* _Revision tracking records_:
———
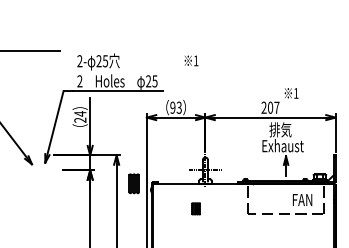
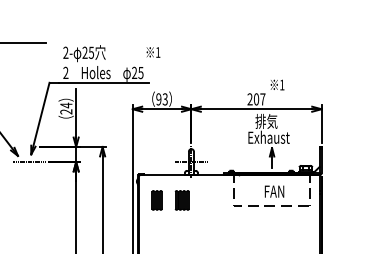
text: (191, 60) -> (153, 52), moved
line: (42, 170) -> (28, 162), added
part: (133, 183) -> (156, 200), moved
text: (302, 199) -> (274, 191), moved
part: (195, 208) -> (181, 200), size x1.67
———
Using the records above, count how many lines include the word "moved", and reply only with that figure.

3